Hans Peter Wilhelm Kerkeling kehrt ins deutsche Fernsehen zurück.

Von Claudia Tieschky

Hape Kerkeling ist der einzige deutsche Entertainer, der auch Bundespräsident werden könnte. Natürlich beherrscht er als Komiker herrlichen Quatsch, und natürlich ist er ein wunderbarer Moderator, wie ihn das Fernsehen seit seinem Bildschirm-Rückzug Ende 2014 nicht mehr hat. Dafür allein aber würde er vom Publikum nicht so geliebt. Nein, richtig in die Herzen der Leute ist Hans Peter Wilhelm Kerkeling mit jenem Teil seines Gesamtwerks gelangt, der von einem tiefen Ernst grundiert ist - mit den Büchern und Filmen über radikale Sinnsuche, Krisen und Verlust.
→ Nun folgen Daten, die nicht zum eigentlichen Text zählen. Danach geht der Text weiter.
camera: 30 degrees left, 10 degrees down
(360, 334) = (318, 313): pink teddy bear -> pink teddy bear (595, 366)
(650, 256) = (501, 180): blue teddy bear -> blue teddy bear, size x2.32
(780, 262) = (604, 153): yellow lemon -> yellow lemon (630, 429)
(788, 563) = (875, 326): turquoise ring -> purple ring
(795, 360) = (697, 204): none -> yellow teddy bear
Auf irgendeine Weise schafft er es, dass er dabei natürlich von sich selber erzählt, aber mit großer Zugewandtheit auch von der Welt, wie sie nun mal ist, und deshalb eben von allen Menschen. Seit Hape Kerkeling seine Selbsterkundung auf dem Jakobsweg unter dem schnoddrigen Titel "Ich bin dann mal weg" in einem später verfilmten Bestseller verarbeitet hat und ein Millionenpublikum erreichte, konnte man in ihm ja sowieso schon eine Art weltlichen Seelsorger für alle sehen. Trotzdem gäbe es ein gewisses Problem, sollte Kerkeling je Bundespräsident werden - Treffen mit der niederländischen Königsfamilie würde es an Gravitas fehlen, weil viele Deutsche unweigerlich die Bilder im Kopf hätten, wie der junge Komiker Hape einst selbst als Königin Beatrix verkleidet ins Schloss Bellevue reinstürmte.
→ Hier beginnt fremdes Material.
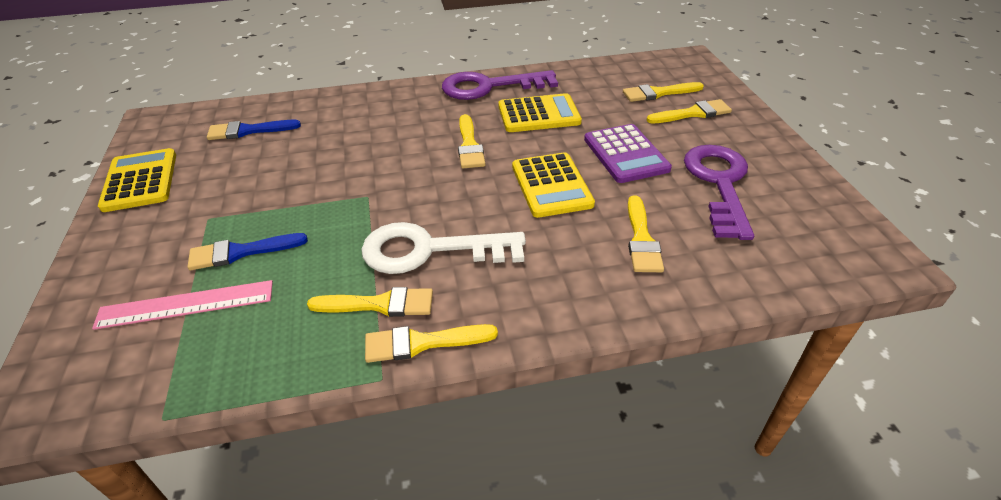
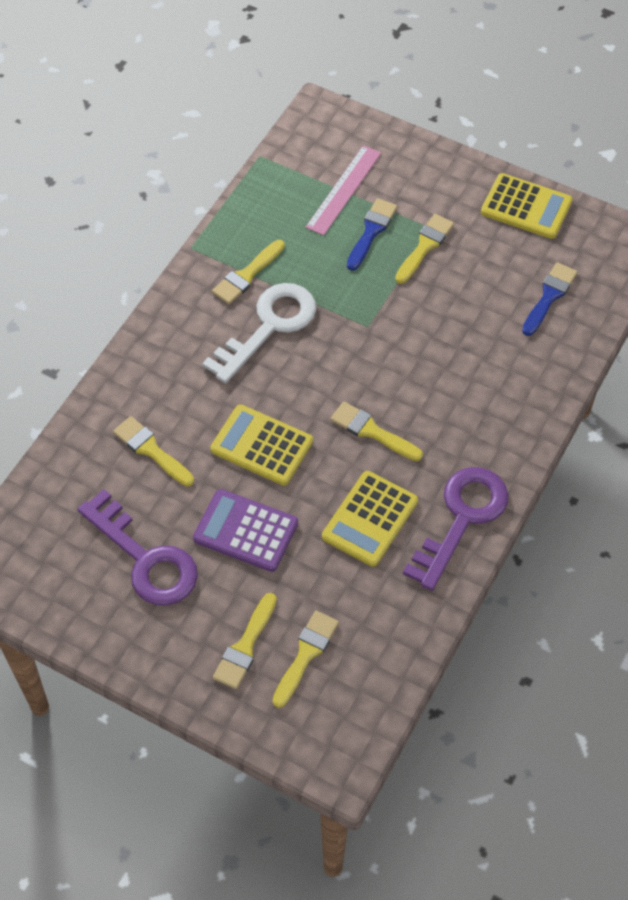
camera: 130 degrees right, 15 degrees up
(422, 343) = (195, 278): yellow brush -> yellow brush (425, 246)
Als Performer traut man ihm alles zu, was im Fernsehen vermisst wird

Insofern ist es vielleicht vernünftig, dass der 56-Jährige vorerst lieber seine TV-Karriere wieder aufnimmt und die Phase als "Elder Stageman" beendet, wie er seine Fernsehabstinenz nannte. Am Montag hat RTL bekannt gegeben, dass Kerkeling 2022 die Hauptrolle in einer noch nicht näher beschriebenen Serie spielen und in zwei Unterhaltungssendungen auftreten soll. "Ich bin dann mal wieder da" lag da als Wortspiel sehr nahe, und ein bisschen stellte diese News sogar die vorige Woche verkündete Verpflichtung von Ex-Tagesschau-Sprecher Jan Hofer als RTL-Nachrichten-Anchor in den Schatten, der bei dem Privatsender gerade bei "Let's Dance" im Einsatz ist. Übrigens jene Show, deren erste beide Staffeln Hape Kerkeling zusammen mit Nazan Eckes unvergleichlich elegant moderiert hatte.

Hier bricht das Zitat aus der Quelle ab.